HARIBO Makes New Friends at Carthage College With Scholarship Fund

Apr. 8, 2021 10:30p

(WGTD)---Candy-maker HARIBO hasn’t even begun production yet in Pleasant Prairie, but the German company has already become a leading corporate citizen in the Kenosha area.

The company unveiled its fifth large-scale donation Thursday, with two top HARIBO officials traveling to Carthage College to participate in an  announcement ceremony led by Carthage President John Swallow. "Today we celebrate the beginning of a partnership between Carthage College and HARIBO of America," Swallow said. "Thanks for a generous gift from HARIBO, we begin the HARIBO Scholars Fund that will help students from Illinois and Wisconsin with financial needs attend Carthage," he said. 

HARIBO’s U.S. headquarters is located in Chicago.

The $250,000 Carthage donation over a ten-year period is expected to fund at least 10 scholarships a year.

Carthage senior Emily Benitez, representing this year’s HARIBO Scholars recipients at the ceremony, said for her the money eases some of the financial pressures of going to college. "It has actually allowed me to pull back from some work," she said. "I've been able to focus on my physical therapy job that I  have and really focus on my neuroscience career and graduate with the high GPA I need to get into graduate school." 

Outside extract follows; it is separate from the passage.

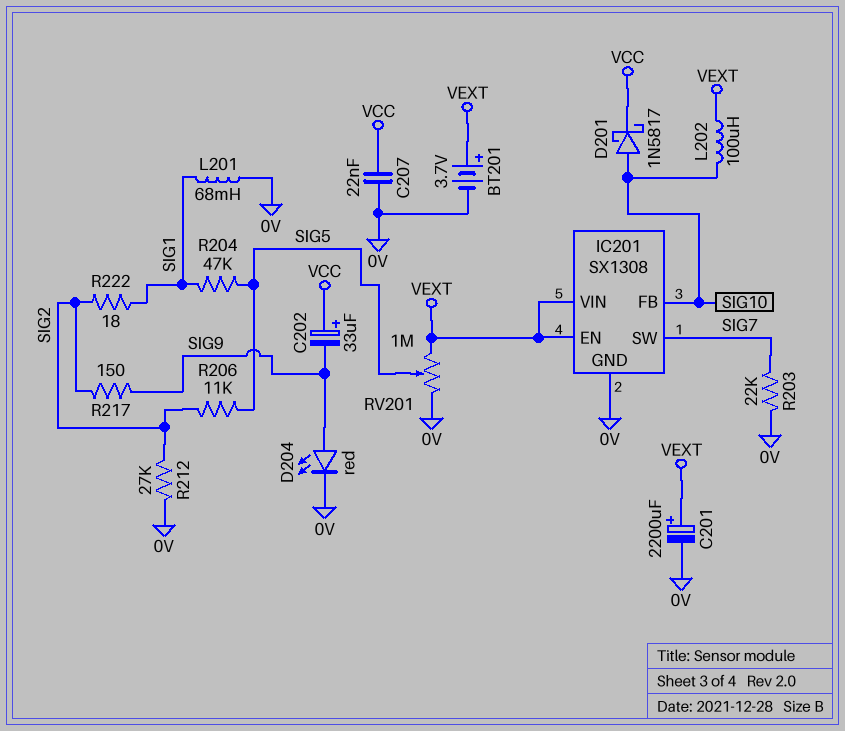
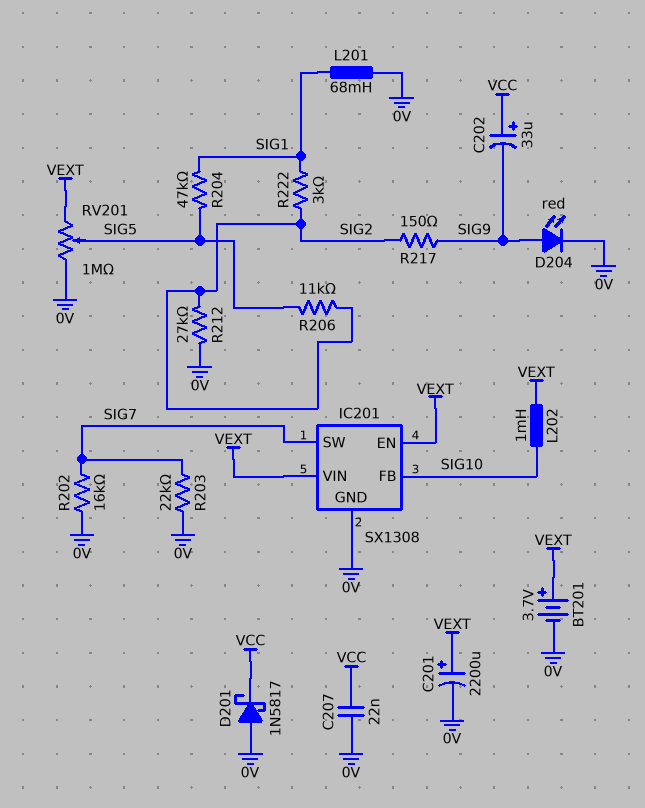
D201: schottky 1N5817 (A SIG10, K VCC) -> schottky 1N5817 (A 0V, K VCC)
L202: 100uH (SIG10, VEXT) -> 1mH (SIG10, VEXT)
R202: none -> 16k (0V, SIG7)
R222: 18 (SIG1, SIG2) -> 3k (SIG1, SIG2)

Thursday's announcement was made in the school’s aquatic center. That’s because the school’s large swimming pool is taking on the HARIBO name.

The new HARIBO plant  that’s going up along the interstate in Pleasant Prairie is expected to be finished in time for production to begin in 2023.

The list of entities that have already benefited from the company’s charitable giving includes Gateway Technical College, UW-Parkside, the Boys and Girls Club and Pleasant Prairie’s RecPlex.

A bit of insight into the values of the company came during comments from HARIBO of America chief operating officer Rick LaBerge. He told an anecdote that took place as the family-owned company was deciding where to locate its North American plant.

In making a site visit to Pleasant Prairie, the grandson of the founder, shunned LaBerge’s formal evaluation of the location in lieu of touring the area. LaBerge said the small delegation motored to the  Brat Stop, the RecPlex, a day care center, Kenosha’s lakefront "and we went to your college. And we drove through the parking lot. I kept saying to Herr Riegel why are we doing this? And he goes 'because I'm not building a factory. I'm becoming part of a community. And what's going to help me make this decision is to understand what Pleasant Prairie, Kenosha and Wisconsin is going to be like.'"

And LaBerge said that’s how Pleasant Prairie beat out some 100 other potential locations scattered across several states.